『海に眠るダイヤモンド』第2話で描かれる青春群像|スクエアダンスが象徴する複雑な恋の形
現代パート、いづみが玲央の家で漫画を手に取りながら「三角関係」についてさりげなく語るシーンから始まる。このシーンは、1話から垣間見えていた端島での物語が、現代の鉄平に初めて語られる重要な転換点となっている。
「複雑なのよ、私も」
百合子のこの一言が、端島(軍艦島)で交錯する若者たちの想いを見事に言い表している。朝子の鉄平への想い、鉄平のリナへの思慕、そして賢将の朝子への秘めた恋心。この複雑に絡み合う関係性を、四組のペアが入れ替わりながら踊る「スクエアダンス」に重ね合わせて表現する手法は斬新だ。百合子が長崎から端島に持ち込んだこのダンスを通じ、当時の島民が娯楽をどう楽しんでいたかも伺える。いづみが「あれは何角関係だろう」と振り返るように。
水不足が象徴する端島の苦悩
本エピソードのもう一つの主役は「水」だ。島での生活に欠かせない真水は、船で運ばれてくる貴重な資源だった。配給時の活気ある風景の裏で、台風による水不足の危機という島の脆弱性も浮き彫りになる。海底水道プロジェクトに込められた希望と不安を、賢将の父・辰雄の複雑な表情が物語っていた。
特に印象的だったのは、台風シーン。宿舎の浸水や食堂の危機など、島の過酷な現実が生々しく描かれる。
そして、進平とリナが波しぶきを浴びながら見つめ合うシーン。そこに映画館館長の大森が加わる展開は、緊張感とユーモアが絶妙なバランスで融合した、本作の真骨頂とも言えるシーンだった。
また、片桐はいり演じる「大森」は、片桐はいりが大森出身であること、地元の映画館「キネカ大森」で働いていたことから来ているのかもしれない。
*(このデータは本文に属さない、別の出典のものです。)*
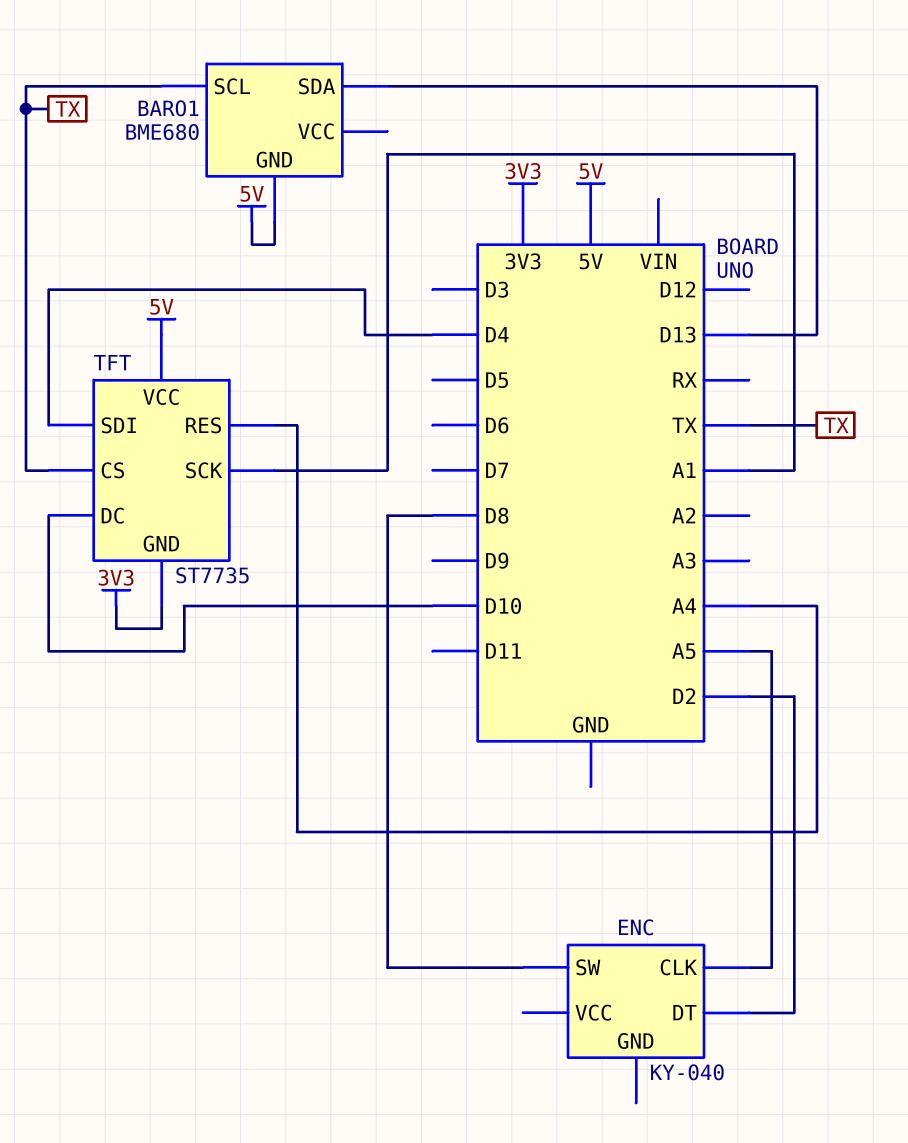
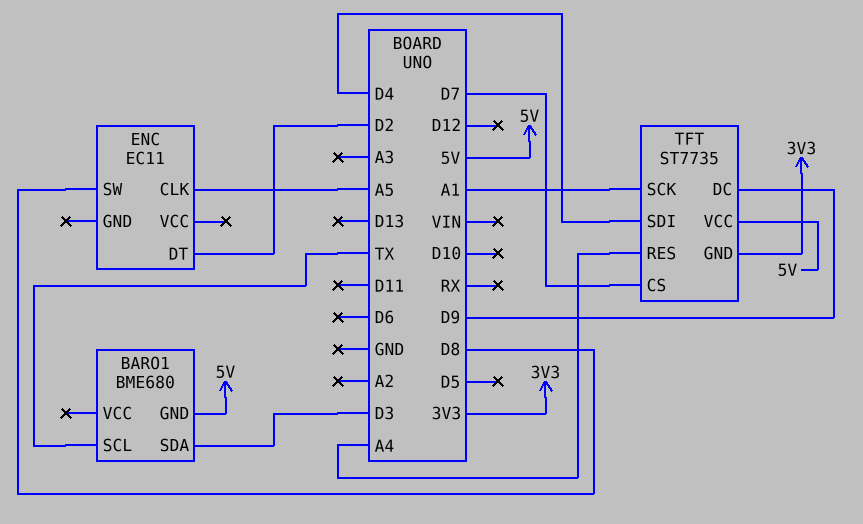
BARO1 pin SDA: D13 -> D3
ENC: KY-040 -> EC11
TFT pin CS: TX -> D7
TFT pin DC: D10 -> D9

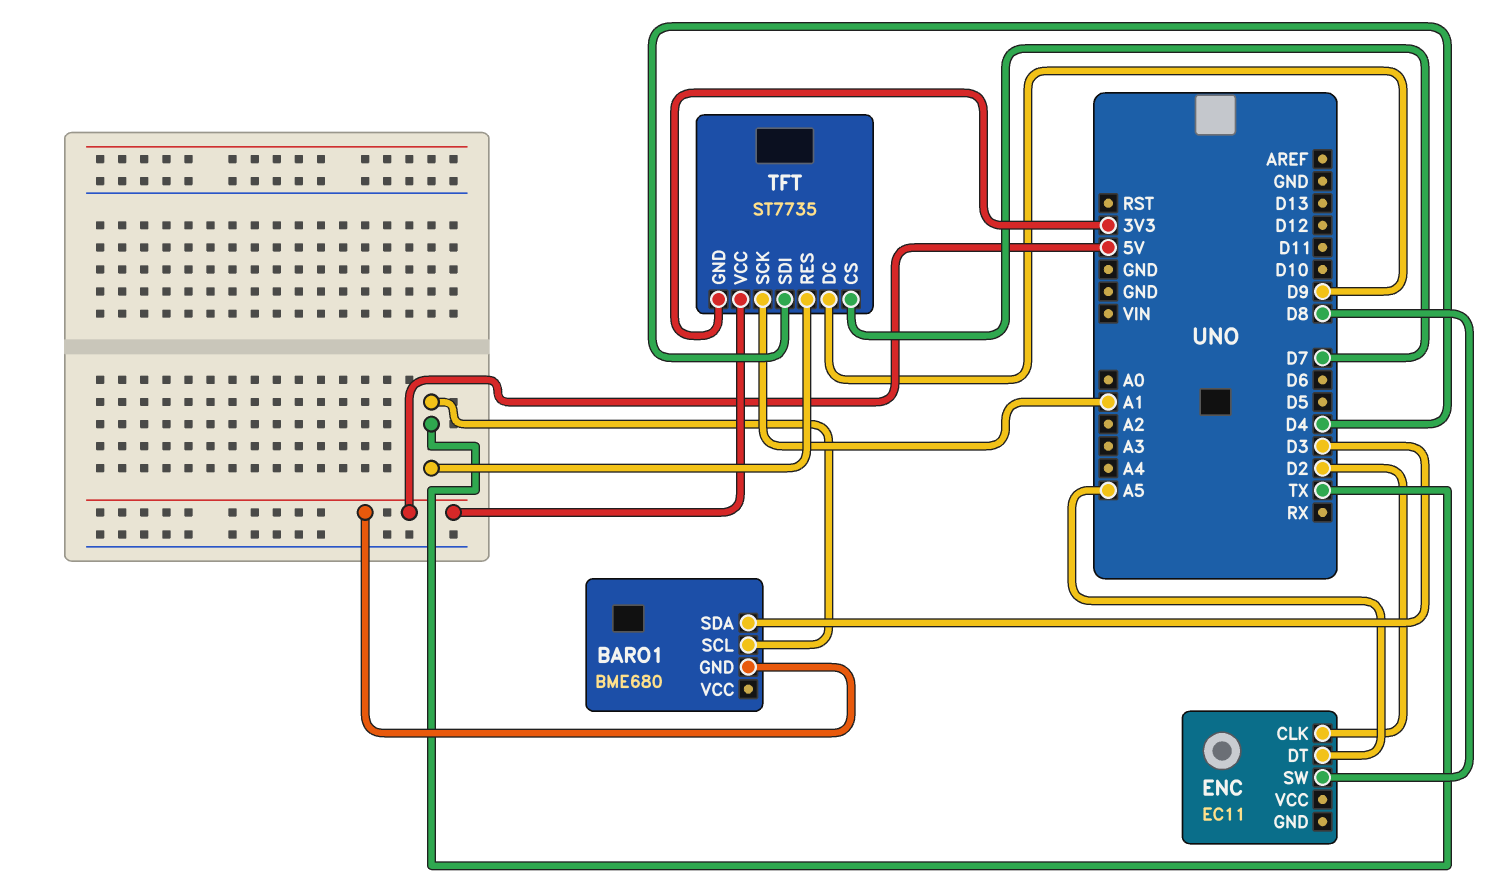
ENC pin CLK: A5 -> D2
ENC pin DT: D2 -> A5
TFT pin RES: A4 -> TX

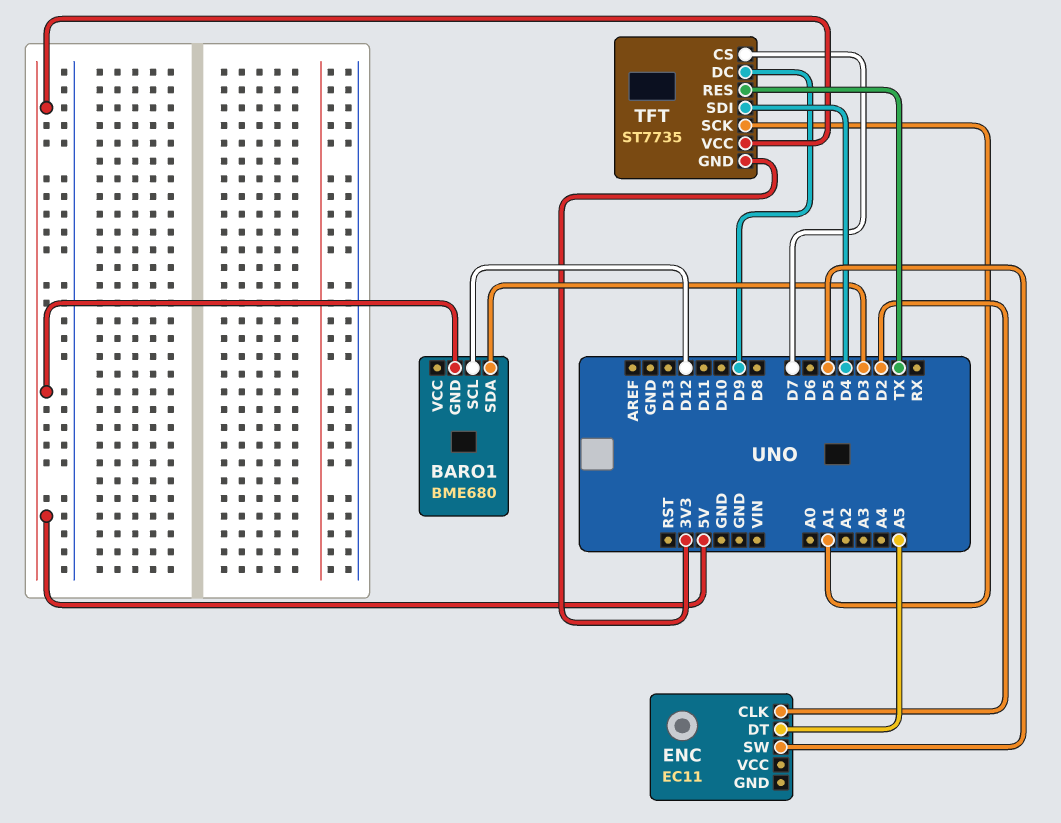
BARO1 pin SCL: TX -> D12
ENC pin SW: D8 -> D5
そんなところまで手が届いているところも見事だ。
「死んだ人間は思ってもらえる。キレイなまま」
台風の夜、百合子が鉄平に漏らしたこの言葉には、彼女の深い心の傷が隠されていた。
原爆で姉を失って以来、母の眼差しは常に神へと向けられ、百合子の存在は置き去りにされていた。どれほど祈りを捧げても応えない神様に、母は縋り続ける。停電や断水の非常事態でさえ、母の信仰心は揺るがない。追い詰められた百合子は、ついに母の心の支えである聖像や十字架を投げ捨ててしまうのだ。
"死後もなお母に愛され続ける姉"への羨望を抱えながら、自身を「やさぐれた娘」と形容する百合子。そんな彼女に向けられた鉄平の純粋な想い。実は百合子はその気持ちに気付いていながら、あえて応えることはしなかった。
「私のことを好きな人となんて、いい加減な気持ちで付き合えないもの」 この言葉には、表面的な反抗児を演じながらも、誠実さを失わない百合子の真摯な人間性が表れている。誰かに想われることを切望しながらも、安易な感情で人を傷つけることを選ばない。そんな彼女の繊細な心の機微が、この夜の告白には込められていたのだ。
視聴者の心を掴んだ、賢将のさりげない愛の告白
2話の見どころの1つが、賢将のさりげない告白シーン。朝子に「コッペパン好きだもんね」と話しかけられた賢将は、そのタイミングを逃さず「好きだ」と伝える。もちろん、朝子は自分に向けられた「好きだ」とは気づかない。
賢将の真意は朝子への愛情告白だったが、彼なりの精一杯の言葉だったのだろう。それ以降、賢将が朝子へ想いを伝えることはなかった。だからこそ、この一瞬の告白シーンは、視聴者の胸を打つ印象的な場面となったのだ。